He reinforces the point that al doors of justice have been shut for the adivasi, leaving him no choice: aap band kar dije court ke darwaze, police ke darwaze, prashasan ke darwaze…

Later that day, as we discuss future courses of action, people call up from Raipur, Delhi wanting to find out what is happening. But Himanshujji’s phone is being tapped by the police, so he must always be careful about what is said. At night, after dinner, we sit with an adivasi from a neaby village whose two sons, Madvi Kona and Madvi Hidma, both not quite 18 years old have been killed by the Police and SPOs. Sandeepji asks the man questions about the incident with Himanshuji translating Hindi to Koyamata.

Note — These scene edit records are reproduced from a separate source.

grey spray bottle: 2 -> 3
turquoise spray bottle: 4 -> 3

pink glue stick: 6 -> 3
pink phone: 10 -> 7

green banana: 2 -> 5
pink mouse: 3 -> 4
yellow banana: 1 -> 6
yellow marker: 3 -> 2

When did this happen? Asks Sandeepji.

It was a moonlit night.

How old were your sons?

They weren’t married yet.

Why were they killed?

No reason at all. They were not Naxals.

Tuesday, December 15th

We are woken up at seven the next morning by Himanshuji’s voice calling to us from outside our tents. He wants to “test the waters” by venturing out to Nendra in the Bolero. The idea is to distribute pamphlets announcing the Jan Sunvai on the 7th of Janurary. If the Padayatra is not happening, at least we will do something instead of sitting around at the Ashram.

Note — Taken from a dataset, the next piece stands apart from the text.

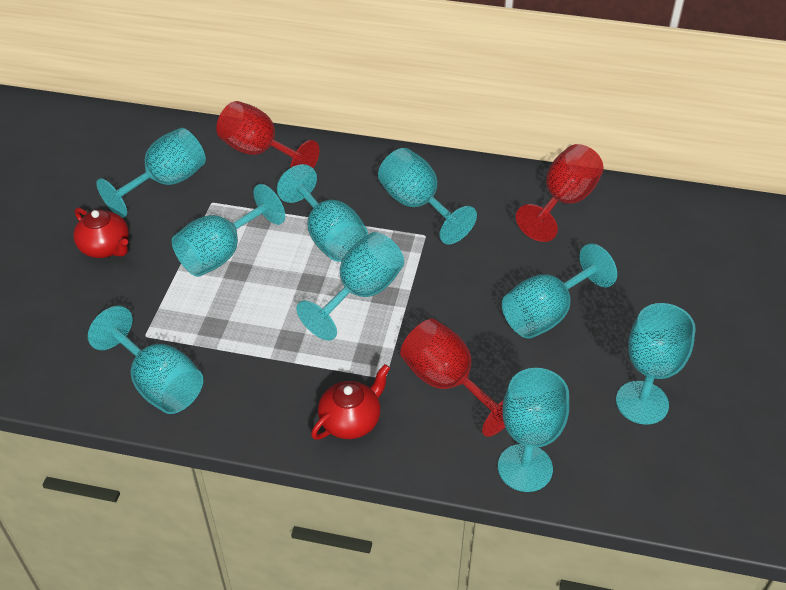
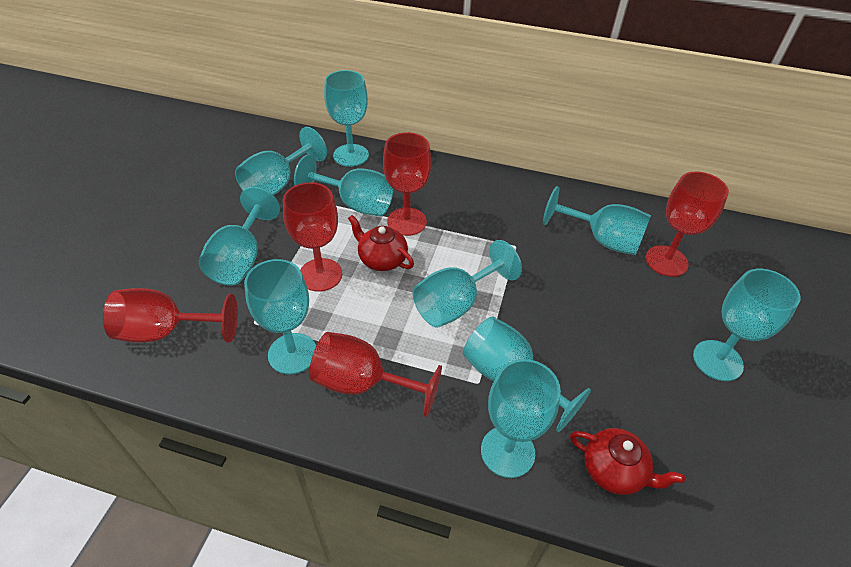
red goblet: 3 -> 5
turquoise goblet: 9 -> 10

But more discussion over breakfast reveals problems with this course of action. Leading the plainclothes police with large automatic rifles into the rehabilitated villages wil nto be the smartest move. And the rest of us going without him does not seem to make much sense. So we shelve the idea and decide to do low profile things for a day or two. Himanshuji sings a couple of movement songsfor us to the accompaniment of his dafli, one in Hindi and one in Telugu. We start talking about languages. Koyamata is the name of the language the adivasis here speak, he informs us. It is spoken in Dantewada, Kanker, Kondagaon, Karimnagar (AP), and Gadchiroli (Maharashtra). He seems fluent in the language, having lived in Dantewada since 1992. I ask him how many people speak it. 20 lakh is his estimate. Of course the local administration works in Hindi or Chhattisgarhi (close to Hindi). In their own state the adivasis cannot speak to those who govern them, in their own tongue.

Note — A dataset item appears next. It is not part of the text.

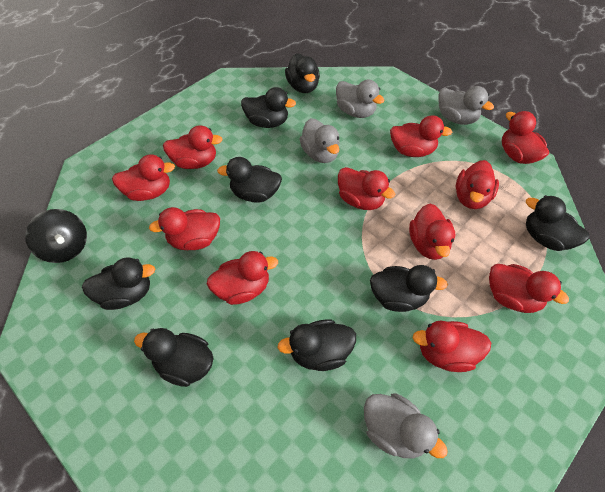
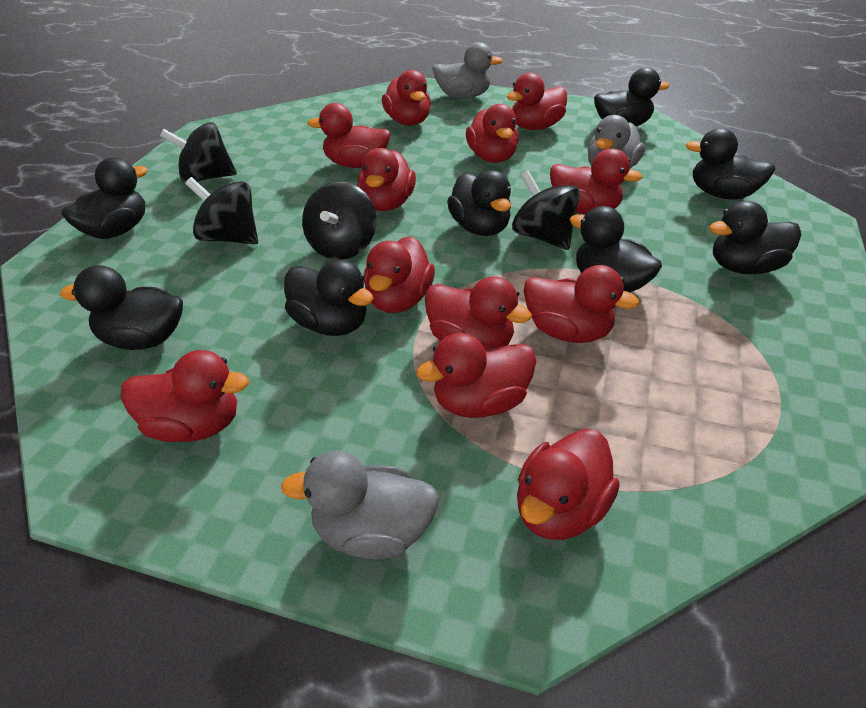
black spinning top: 1 -> 4
grey duck: 4 -> 3
red duck: 11 -> 12

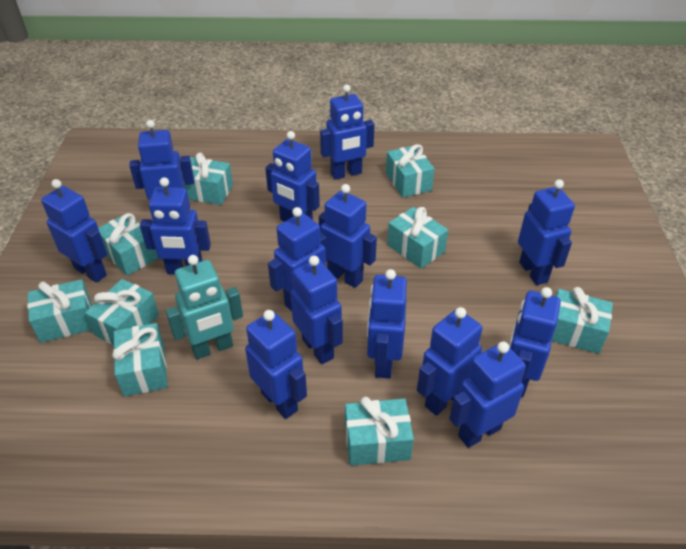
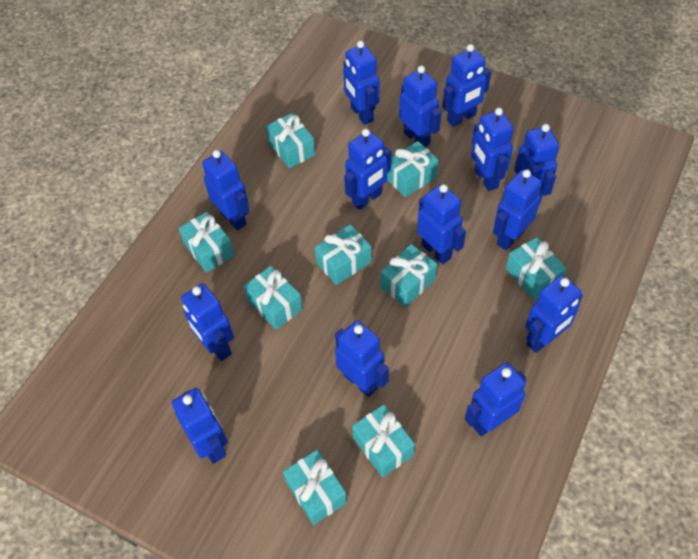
turquoise robot: 1 -> 0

While we sit in the shade of the tree, the charkhas plying silently, Himanshuji tells us more about his life and background, about growing up in Muzaffarnagar, early college activism, about his Gandhian father, about first coming to Dantewada 17 years ago, about running development programs here with the government’s help and funding. He describes work that the VCA did with the government on watershed management. Kopa Kunjam joined him in 1996-97 coming from the government-collaborated development works. At one time 250 full-timers were working in the area, and even now 80-85 full-timers work on health, education, malnutrition, human rights, rehabilitation, mother-child care.

A person calls from the Intelligence Bureau (IB) asking for more information of the nature of the rehabilitation work undertaken by the VCA. It involved constructing homes, running anganwadi schools (gaon ke ladke ladkiyon ko ekattha kiya), distributing seeds, tractors and so on, he explains.

After lunch Himanshuji offers to take us to the old ashram site in Kovalnar. But there is a hitch. The Police van hasn’t arrived yet with the replacements of the men currently on duty at the Ashram. No van, how will the police accompany us? The ASI requests us to wait. Himanshuji refuses. We set off, the seven of us in the Bolero, Sandeepji driving. The Police know where we are going; they will come as soon as they can. Incidentally none of the jeeps and trucks carrying police officers has a license plate here. Someone offers the logic that this is so they are not identified as police vehicles, becoming targets for the Maoists. But surely the absence of a license plate is identification in itself?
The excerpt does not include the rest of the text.